Paul Kocher is the lead author on the second of two papers detailing a longstanding class of security vulnerability that was recognized only recently. He is an author on the first paper. Both papers credit his CRYPTO 1996 paper as originating the broad kind of attack that exploits the vulnerability. That paper was titled, “Timing attacks on implementations of Diffie-Hellman, RSA, DSS, and other systems.” Last week, the world learned that timing attacks can jeopardize entire computing systems, smartphones, the Cloud, everything.

Today we give a high-level view of the Meltdown and Spectre security flaws described in these papers.

Both flaws are at processor level. They are ingrained in the way modern computers operate. They are not the kind of software vulnerabilities that we have discussed several times before. Both allow attackers to read any memory location that can be mapped to the kernel—which on most computers allows targeting any desired memory contents. Meltdown can be prevented by software patches—at least as we know it—but apparently no magic bullet can take out Spectre.

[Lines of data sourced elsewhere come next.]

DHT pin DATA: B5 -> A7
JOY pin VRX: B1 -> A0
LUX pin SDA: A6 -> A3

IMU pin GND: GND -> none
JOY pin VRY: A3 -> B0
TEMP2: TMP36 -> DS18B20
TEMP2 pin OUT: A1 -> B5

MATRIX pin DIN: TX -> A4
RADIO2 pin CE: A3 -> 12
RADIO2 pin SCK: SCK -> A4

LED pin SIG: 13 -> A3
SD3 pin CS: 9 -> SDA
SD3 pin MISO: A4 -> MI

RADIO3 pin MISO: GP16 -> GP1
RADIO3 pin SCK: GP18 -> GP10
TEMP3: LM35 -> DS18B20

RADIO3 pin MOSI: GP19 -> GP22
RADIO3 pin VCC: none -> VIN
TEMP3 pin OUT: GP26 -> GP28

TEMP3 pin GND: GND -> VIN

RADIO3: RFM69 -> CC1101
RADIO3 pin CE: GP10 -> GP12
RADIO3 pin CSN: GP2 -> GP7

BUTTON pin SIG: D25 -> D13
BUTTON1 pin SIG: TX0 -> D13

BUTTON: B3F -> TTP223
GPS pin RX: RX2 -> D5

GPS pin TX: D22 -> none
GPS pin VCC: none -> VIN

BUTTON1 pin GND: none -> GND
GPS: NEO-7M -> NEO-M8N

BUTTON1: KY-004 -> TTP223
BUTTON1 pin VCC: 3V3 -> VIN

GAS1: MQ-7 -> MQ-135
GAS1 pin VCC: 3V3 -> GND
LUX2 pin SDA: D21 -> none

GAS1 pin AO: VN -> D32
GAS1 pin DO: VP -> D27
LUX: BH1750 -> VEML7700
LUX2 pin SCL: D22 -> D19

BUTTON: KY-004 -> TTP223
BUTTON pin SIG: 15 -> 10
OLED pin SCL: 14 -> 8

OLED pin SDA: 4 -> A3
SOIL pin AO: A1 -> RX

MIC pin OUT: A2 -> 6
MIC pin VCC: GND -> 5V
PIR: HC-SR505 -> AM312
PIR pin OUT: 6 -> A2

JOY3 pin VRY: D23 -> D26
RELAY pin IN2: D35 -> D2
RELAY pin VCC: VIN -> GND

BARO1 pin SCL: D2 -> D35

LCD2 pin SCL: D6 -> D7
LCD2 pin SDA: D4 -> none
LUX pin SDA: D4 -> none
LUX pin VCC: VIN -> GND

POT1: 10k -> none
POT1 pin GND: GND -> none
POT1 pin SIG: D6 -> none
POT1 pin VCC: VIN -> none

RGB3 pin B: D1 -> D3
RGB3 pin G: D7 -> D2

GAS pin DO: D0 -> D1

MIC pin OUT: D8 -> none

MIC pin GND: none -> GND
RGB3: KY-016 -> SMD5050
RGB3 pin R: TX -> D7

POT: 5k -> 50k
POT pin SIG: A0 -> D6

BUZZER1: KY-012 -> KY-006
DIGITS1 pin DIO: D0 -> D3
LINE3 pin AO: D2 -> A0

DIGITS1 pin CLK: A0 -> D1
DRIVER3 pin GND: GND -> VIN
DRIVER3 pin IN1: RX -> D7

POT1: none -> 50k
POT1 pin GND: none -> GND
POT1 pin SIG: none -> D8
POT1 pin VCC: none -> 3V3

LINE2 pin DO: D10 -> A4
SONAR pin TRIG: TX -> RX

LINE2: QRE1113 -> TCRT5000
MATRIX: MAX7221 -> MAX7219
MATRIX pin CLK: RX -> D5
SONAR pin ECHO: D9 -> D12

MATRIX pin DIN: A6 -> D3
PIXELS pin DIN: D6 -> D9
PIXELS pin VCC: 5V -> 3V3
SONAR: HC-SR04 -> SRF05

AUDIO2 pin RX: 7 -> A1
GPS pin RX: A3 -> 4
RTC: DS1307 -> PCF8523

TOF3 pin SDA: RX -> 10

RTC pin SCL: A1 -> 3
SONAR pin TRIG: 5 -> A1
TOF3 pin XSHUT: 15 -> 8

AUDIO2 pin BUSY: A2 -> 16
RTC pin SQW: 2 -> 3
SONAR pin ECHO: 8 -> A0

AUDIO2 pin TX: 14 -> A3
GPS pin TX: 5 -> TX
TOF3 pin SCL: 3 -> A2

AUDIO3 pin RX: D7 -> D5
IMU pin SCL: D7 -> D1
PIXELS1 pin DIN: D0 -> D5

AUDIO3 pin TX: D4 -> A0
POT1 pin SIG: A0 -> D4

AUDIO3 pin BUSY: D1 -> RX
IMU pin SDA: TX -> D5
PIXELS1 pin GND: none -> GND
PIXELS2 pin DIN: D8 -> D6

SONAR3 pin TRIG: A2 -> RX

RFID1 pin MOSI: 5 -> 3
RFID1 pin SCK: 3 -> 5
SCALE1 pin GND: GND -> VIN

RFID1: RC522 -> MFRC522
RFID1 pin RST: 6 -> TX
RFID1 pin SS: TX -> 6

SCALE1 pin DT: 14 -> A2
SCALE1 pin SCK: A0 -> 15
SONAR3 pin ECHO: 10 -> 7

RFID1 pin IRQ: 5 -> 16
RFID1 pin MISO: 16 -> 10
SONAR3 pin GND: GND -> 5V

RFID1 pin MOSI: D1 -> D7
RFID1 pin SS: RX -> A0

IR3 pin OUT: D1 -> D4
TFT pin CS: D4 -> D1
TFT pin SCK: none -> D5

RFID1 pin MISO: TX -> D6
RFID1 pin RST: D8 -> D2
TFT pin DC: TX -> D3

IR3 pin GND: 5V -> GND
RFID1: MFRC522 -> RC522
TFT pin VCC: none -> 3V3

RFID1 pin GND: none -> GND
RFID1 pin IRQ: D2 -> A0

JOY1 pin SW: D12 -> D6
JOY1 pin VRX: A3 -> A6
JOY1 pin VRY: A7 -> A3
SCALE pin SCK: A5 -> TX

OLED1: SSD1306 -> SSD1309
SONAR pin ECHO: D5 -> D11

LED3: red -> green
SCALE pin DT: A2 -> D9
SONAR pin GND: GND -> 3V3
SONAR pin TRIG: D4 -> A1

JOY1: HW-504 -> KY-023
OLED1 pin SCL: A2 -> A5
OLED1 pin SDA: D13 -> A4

Kocher was mentioned toward the end of a 2009 post by Dick titled, “Adaptive Sampling and Timed Adversaries.” This post covered Dick’s 1993 paper with Jeff Naughton on using timing to uncover hash functions. Trolling for hash collisions and measuring the slight delays needed to resolve them required randomized techniques and statistical analysis to extract the information. No such subtlety is needed for Meltdown and Spectre—only the ability to measure time in bulky units.

Running On Spec

The attacks work because modern processors figuratively allow cars—or trolleys—to run red lights. An unauthorized memory access will raise an exception but subsequent commands will already have been executed “on spec.” Or if all the avenue lights are green but the car needs to turn at some point, they will still zoom it ahead at full speed—and weigh the saving of not pausing to check each cross-street versus the minimal backtrack needed to find a destination that is usually somewhere downtown.

Such speculative execution leverages extra processing capacity relative to other components to boost overall system speed. The gain in time from having jumped ahead outweighs the loss from computing discarded continuations. The idea of “spec” is easiest to picture when the code has an if-else branch. The two branches usually have unequal expected frequencies: the lesser one may close a long-running loop that the other continues, or may represent failure of an array-bounds test that generally succeeds. So the processor applies the scientific principle of induction to jump always onto the fatter branch, backtracking when (rarely) needed.

Meltdown applies to the red-light situation, Spectre to branches. Incidentally, this is why the ghost in the logo for Spectre is holding a branch:

The logos were designed by Natascha Eibl of Graz, Austria, whose artistic website is here. Four authors of both papers are on the faculty of the Graz University of Technology, which hosts the website for the attacks. The Graz team are mostly responsible for the fix to Meltdown called KPTI for “kernel page-table isolation,” but the Spectre attack is different in ways that make it inapplicable.

There have been articles like this decrying the spectre of a meltdown of the whole chip industry. We’ll hold off on speculating about impending executions and stay with describing how the attacks work.

Meltdown Example in C-like Code

The Meltdown paper gives details properly in machine code, but we always try to be different, so we’ve expressed its main example in higher-level C code to convey how an attacker can really pull this off.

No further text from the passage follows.